Henry described it as a "dream come true. This series will be a tribute to the giants who came before us". Henry described Davies having "mentored" him through the writing process. In October 2022, speaking after he picked up the Special Recognition award at the National Television Awards at Wembley Arena, Henry said, "I hope the show will make you laugh and cry and understand how it was for those men and women to swap the sun and the sea for the rain and the cold. They were seeking a better place where not everybody was welcoming. We wanted to make a drama that showed what it took to overcome great adversity. When we can relate to each other it brings us together, right? This is a time for people like us to be together, to be allies, telling all kinds of stories and leaving no one behind. I want to thank everybody who’s helped me to get to where I am."

===Casting===
The cast was announced in November 2022, with Rochelle Neil, Yazmin Belo, and Saffron Coomber set to star in Three Little Birds. Also joining the cast were Javone Prince, Bobby Gordon, Arthur Darvill, Amy Beth Hayes and Michelle Fox.

===Filming===
Filming took place at the Green Man pub and Clarendon Square in Leamington Spa in September 2022. Filming locations in the Midlands also included Dudley Zoo and Castle Coventry, with Spon Street as a location with period-era shop signs, transport and decor. Filming was reported in October 2022 at the TSS Duke of Lancaster, which is docked in Llannerch-y-Mor Wharf at northeast Wales. November saw filming on Fitton Street in Nuneaton.

==Release==
With the announcement of ITV's new streaming service ITVX in March 2022, it was revealed Three Little Birds would be launched on the platform in advance of airing on ITV. In June 2022, BritBox boarded the project as an international distributor.

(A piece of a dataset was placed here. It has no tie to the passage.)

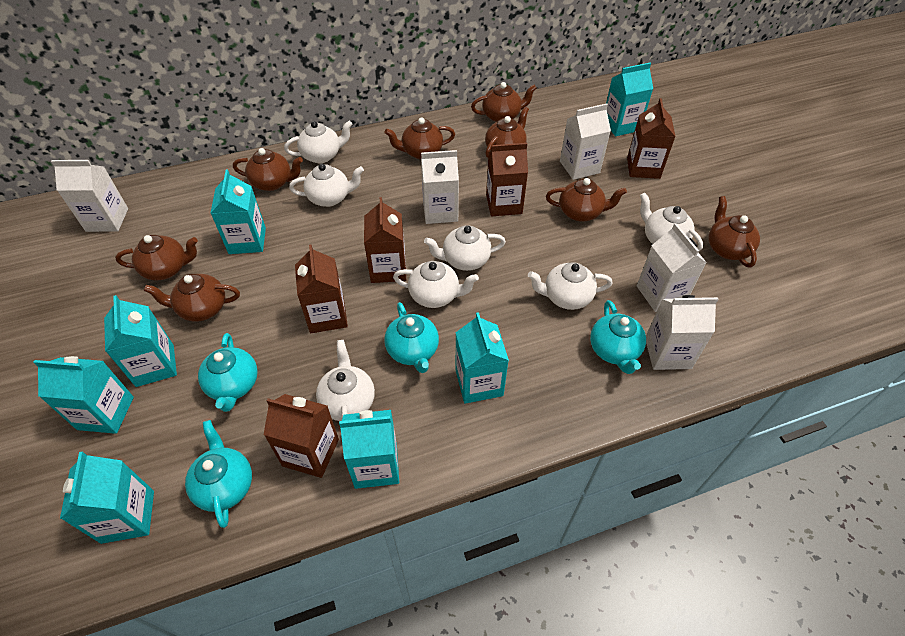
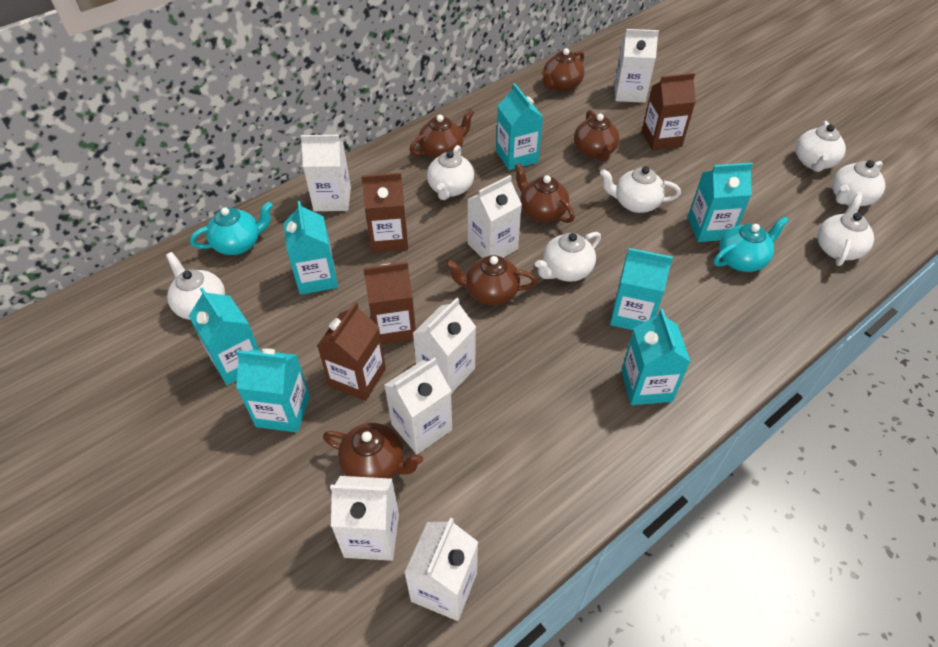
brown carton: 5 -> 4
brown teapot: 8 -> 6
turquoise teapot: 4 -> 2
white carton: 5 -> 7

At the 2022 National Television Awards, Henry said Three Little Birds would be aired in 2023. The series was showcased at the London Screenings.

Three Little Birds premiered on ITV1 on 22 October 2023. After the first episode had aired, the whole series was made available on ITVX streaming service.

==Reception==
The series won the Scripted prize at the Royal Television Society Midlands Television Awards in 2024.